Homologous recombination (HR) related gene alterations are present in a significant subset of prostate, breast, ovarian, pancreatic, lung and colon cancers rendering these tumors as potential responders to specific DNA damaging agents. A small molecule acylfulvene prodrug, LP-184, metabolizes to an active compound by the oxidoreductase activity of enzyme Prostaglandin Reductase 1 (PTGR1), which is frequently elevated in multiple solid tumor types. Prior work demonstrated that cancer cell lines deficient in a spectrum of (DNA damage repair) DDR pathway genes show increased susceptibility to LP-184. Here, we investigated the potential of LP-184 in targeting multiple tumors with impaired HR function and its mechanism of action as a DNA damaging agent. LP-184 induced elevated DNA double-strand breaks (DSB) in HR deficient (HRD) cancer cells. Depletion of key HR components BRCA2 or ATM in cancer cells conferred up to 12-fold increased sensitivity to the LP-184. LP-184 showed nanomolar potency in a diverse range of HRD cancer models, including prostate cancer organoids, leiomyosarcoma cell lines and patient-derived tumor graft models of lung, pancreatic, and prostate cancers.
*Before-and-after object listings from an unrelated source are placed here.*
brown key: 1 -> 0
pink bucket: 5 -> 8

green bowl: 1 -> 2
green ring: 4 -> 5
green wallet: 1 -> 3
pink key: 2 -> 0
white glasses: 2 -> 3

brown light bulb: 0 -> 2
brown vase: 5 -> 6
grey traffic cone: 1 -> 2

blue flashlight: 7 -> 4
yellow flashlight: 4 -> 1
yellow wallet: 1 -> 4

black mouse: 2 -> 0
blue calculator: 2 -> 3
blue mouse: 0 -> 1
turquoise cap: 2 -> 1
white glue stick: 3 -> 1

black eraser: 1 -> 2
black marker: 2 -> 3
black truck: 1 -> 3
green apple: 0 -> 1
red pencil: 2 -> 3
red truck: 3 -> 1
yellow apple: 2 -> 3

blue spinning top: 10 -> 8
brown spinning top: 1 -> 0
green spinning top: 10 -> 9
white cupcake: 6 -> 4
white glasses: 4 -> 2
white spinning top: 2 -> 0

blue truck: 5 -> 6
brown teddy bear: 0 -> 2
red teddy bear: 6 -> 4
LP-184 demonstrated complete, durable tumor regression in 10 PDX models of HRD triple-negative breast cancer (TNBC) including those resistant to Poly-ADP ribose polymerase inhibitors (PARPi). LP-184 further displayed strong synergy with PARPi in ovarian and prostate cancer cell lines as well as in TNBC PDX models. These preclinical findings illustrate the potential of LP-184 as a pan-HRD cancer therapeutic. Taken together, our results support continued clinical evaluation of LP-184 in a large subset of HRD solid tumors.